Download: New_Jersey-2014-S1811-Introduced.html

SENATE, No. 1811

STATE OF NEW JERSEY

216th LEGISLATURE

 

INTRODUCED MARCH 24, 2014

 


 

Sponsored by:

Senator  STEPHEN M. SWEENEY

District 3 (Cumberland, Gloucester and Salem)

 

 

 

 

SYNOPSIS

     Requires use of goods made in the United States for State contracts; requires businesses that receive State contracts or economic development assistance to disclose job exportation information.

 

CURRENT VERSION OF TEXT

     As introduced.

  


An Act concerning the use of goods made in the United States for State contracts, requiring the disclosure of certain information by certain businesses, and supplementing Title 52 of the Revised Statutes.

 

     Be It Enacted by the Senate and General Assembly of the State of New Jersey:

 

     1.    A State agency shall make provisions in the specifications for all contracts that include or necessitate the procurement of articles, materials, goods, equipment, or supplies, including contracts for public works, for which the State pays any part of the cost, that only products manufactured in the United States, be used to fulfill those contracts.  As used in this section, "State agency" shall have the meaning as set forth in section 1 of P.L.1991, c.507 (C.52:32-40), and "manufactured in the United States" means, in the case of assembled articles, material or supplies, components, subcomponents, parts, and equipment used in manufacturing, final assembly, processing, packaging, testing or other process that adds value, quality, or reliability occurs in the United States.

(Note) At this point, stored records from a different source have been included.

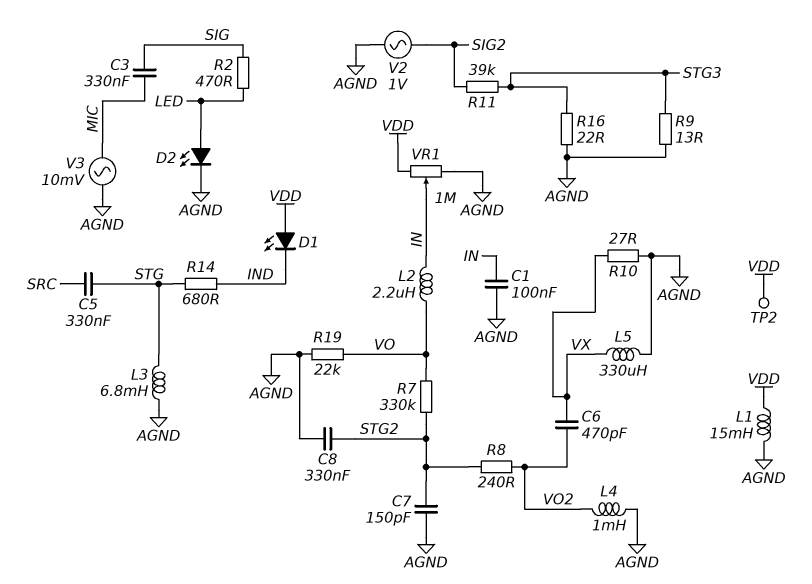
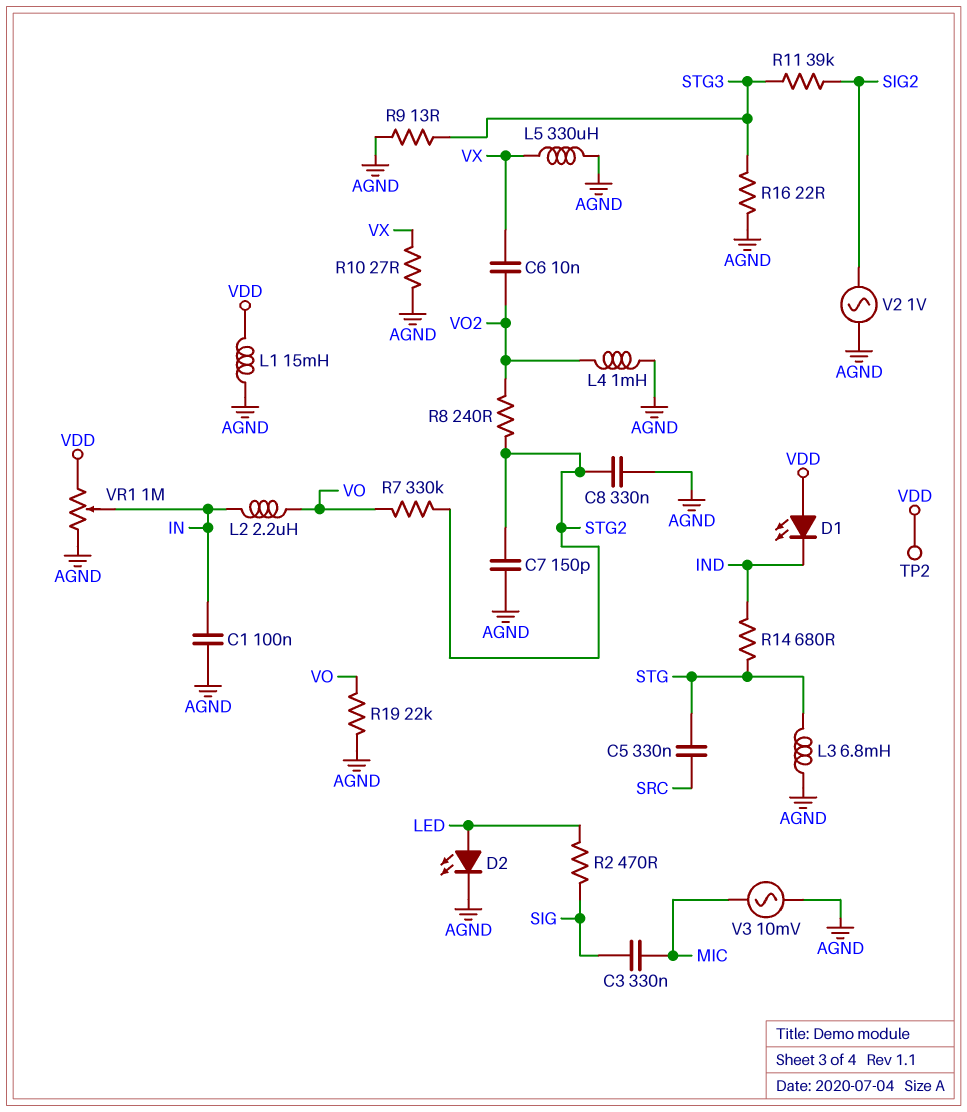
C6: 470pF (VO2, VX) -> 10nF (VO2, VX)

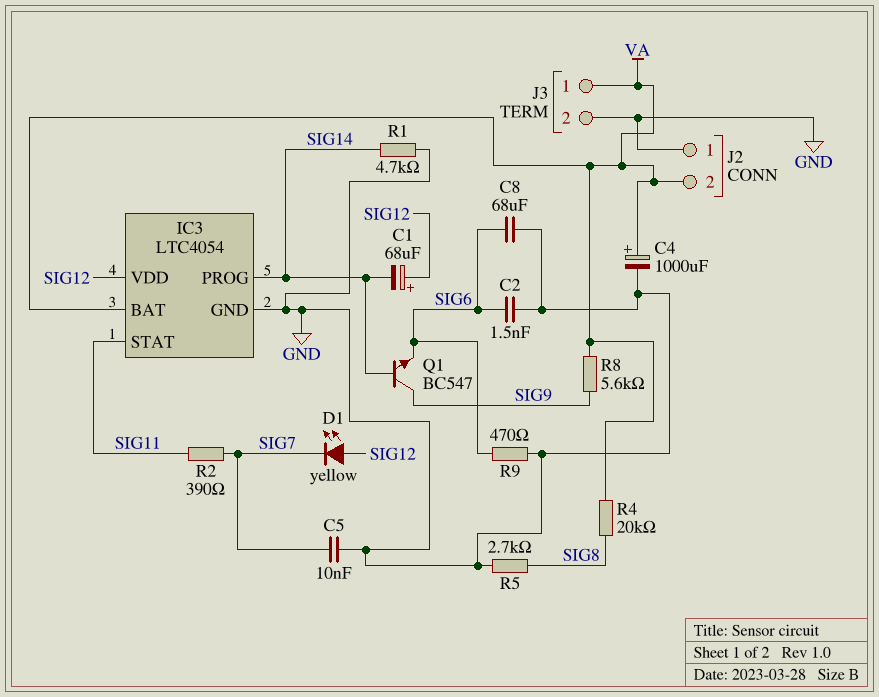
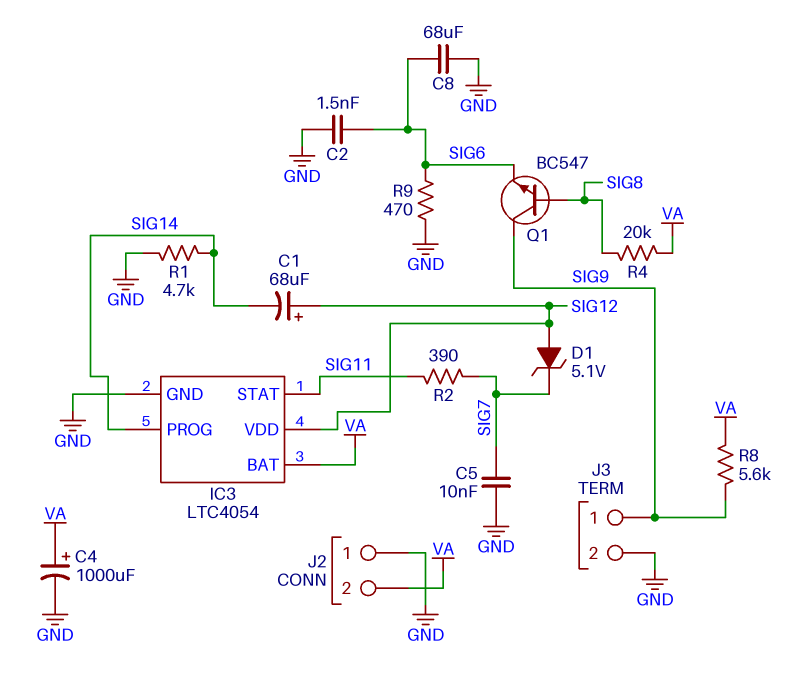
D1: LED yellow (A SIG12, K SIG7) -> zener 5.1V (A SIG12, K SIG7)
J3 pin 1: VA -> SIG9
Q1: NPN BC547 (B SIG14, C SIG9, E SIG6) -> NPN BC547 (B SIG8, C SIG9, E SIG6)
R5: 2.7k (GND, SIG8) -> none

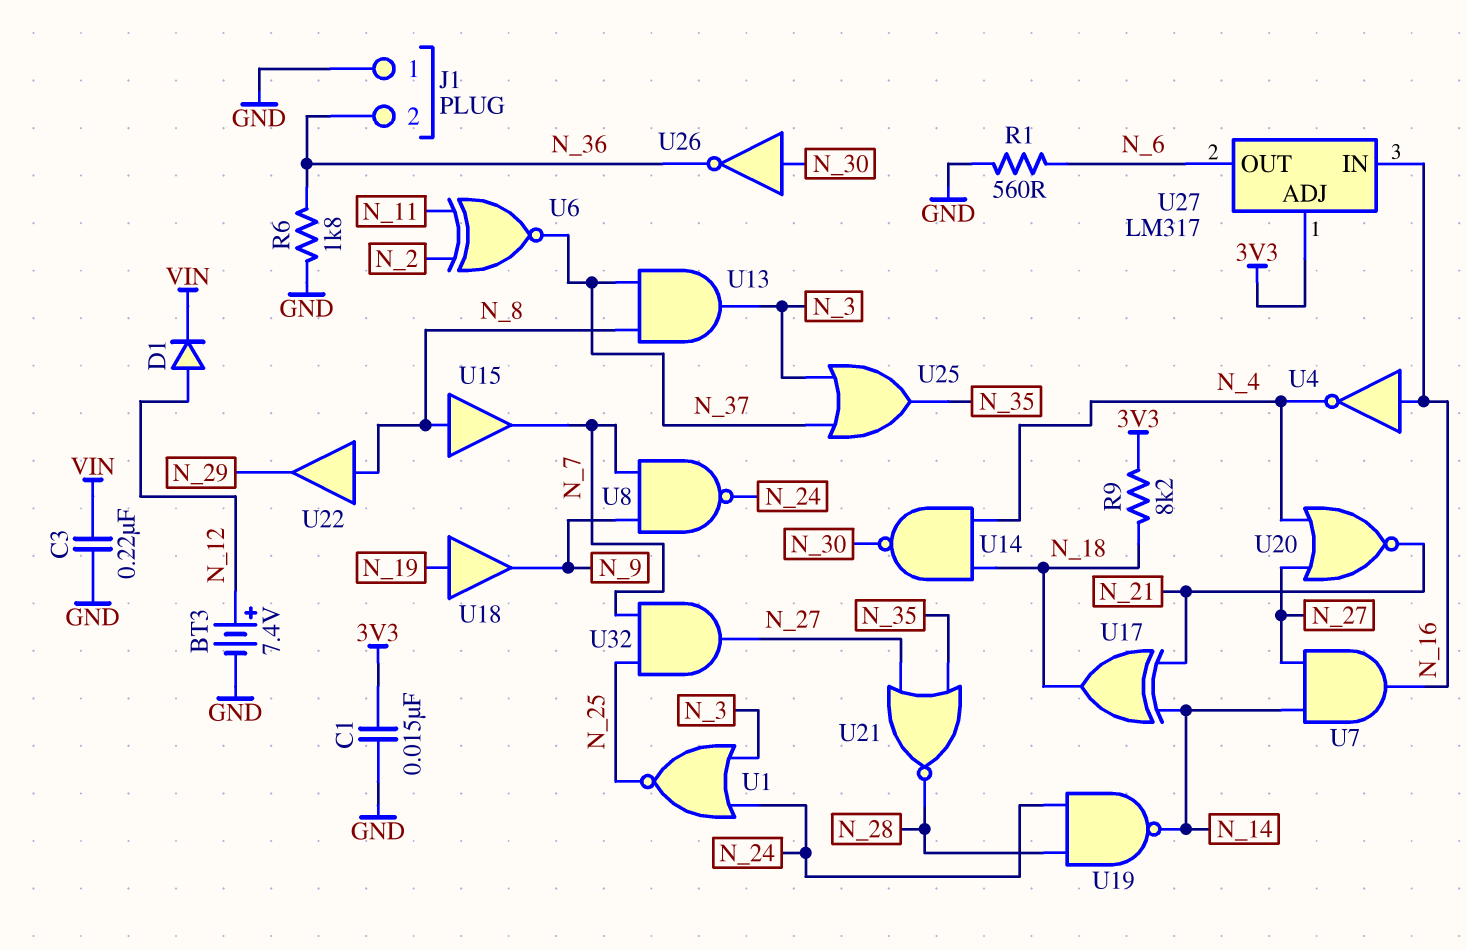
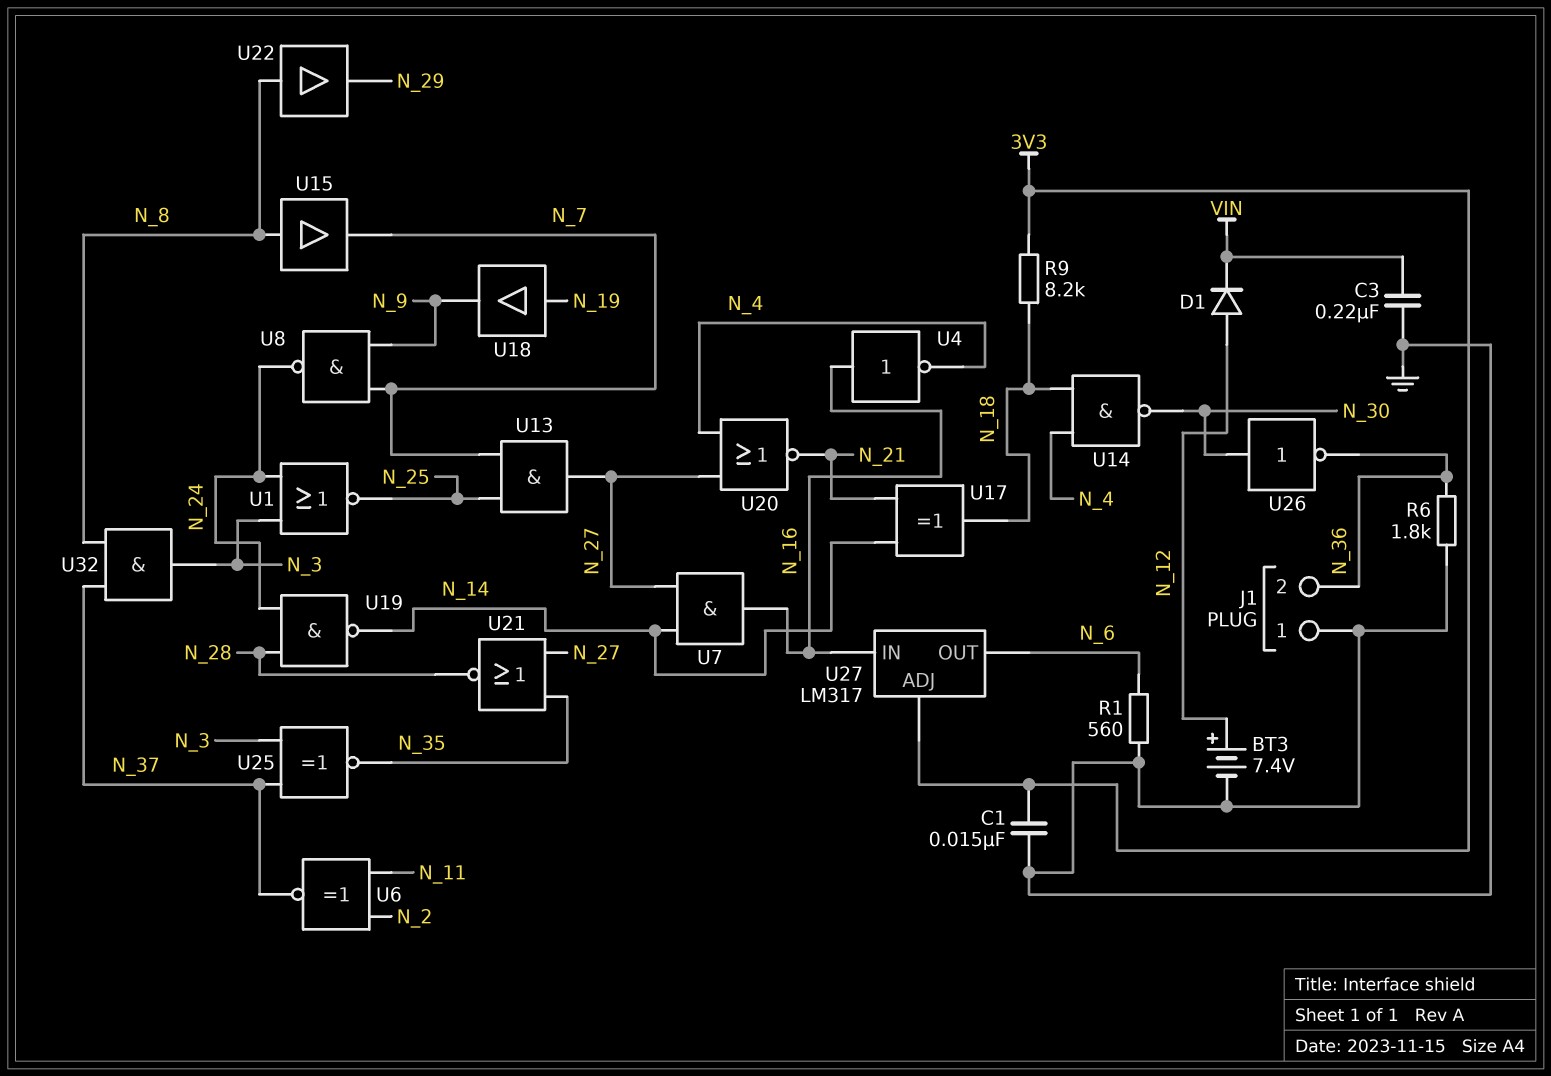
U13: AND (in N_8, in N_37, out N_3) -> AND (in N_7, in N_25, out N_27)
U25: OR (in N_3, in N_37, out N_35) -> XNOR (in N_3, in N_37, out N_35)
U32: AND (in N_7, in N_25, out N_27) -> AND (in N_8, in N_37, out N_3)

     Products manufactured in the United States shall be specified and purchased unless the State agency determines that any of the following apply:

     the products are not manufactured in the United States in reasonably available quantities; or

     the cost of buying products manufactured in the United States is unreasonable.  There is a presumption of unreasonableness for products manufactured in the United States that cost 25% above the fair market value for such products.

     Any waiver granted under this section shall be made public, reported to the relevant State agencies, and posted publicly for a 30-day comment period.  The agency granted such a waiver shall work with other State agencies to create a plan to ensure the domestic supply of the relevant products will be available in the future.

     Each contract awarded by a State agency on or after the effective date of P.L.   , c.     (C.    ) (pending before the Legislature as this bill), shall contain the contractor's certification that procured products provided pursuant to the contract or a subcontract shall be manufactured in the United States.

     Nothing in this section is intended to contravene any existing treaty, law, agreement, or regulation of the United States.  Contracts entered into in accordance with any treaty, law, agreement, or regulation of the United States shall not be in violation of this section to the extent of that accordance.  No preference shall be granted under this section if that preference would contravene any treaty, law, agreement, or regulation of the United States.

     If a contractor is awarded a contract that includes the use of a preference under this section and knowingly supplies procured products under that contract that are not manufactured in the United States, then:

     the contractor shall be barred from obtaining any State agency contract, including State college contracts, for a period of five years after the violation is discovered by the agency;

     the agency may void the contract; and

     the agency may recover damages in a civil action in an amount three times the value of the preference.

 

     2.    A State college shall make provisions in the specifications for all State college contracts that include or necessitate the procurement of articles, materials, goods, equipment, or supplies, including contracts for public works, for which the State college pays any part of the cost, that only such products manufactured in the United States, be used to fulfill those contracts.   As used in this section, "manufactured in the United States" means, in the case of assembled articles, material or supplies, components, subcomponents, parts, and equipment used in manufacturing, final assembly, processing, packaging, testing or other process that adds value, quality, or reliability occurs in the United States.  "State college" shall have the meaning as set forth in section 3 of P.L.1994, c.48 (C.18A:3B-3).

     Products manufactured in the United States shall be specified and purchased unless the State college determines that any of the following apply:

     the products are not manufactured in the United States in reasonably available quantities; or

     the cost of buying products manufactured in the United States is unreasonable.  There is a presumption of unreasonableness for products manufactured in the United States that cost 25% above the fair market value for such products.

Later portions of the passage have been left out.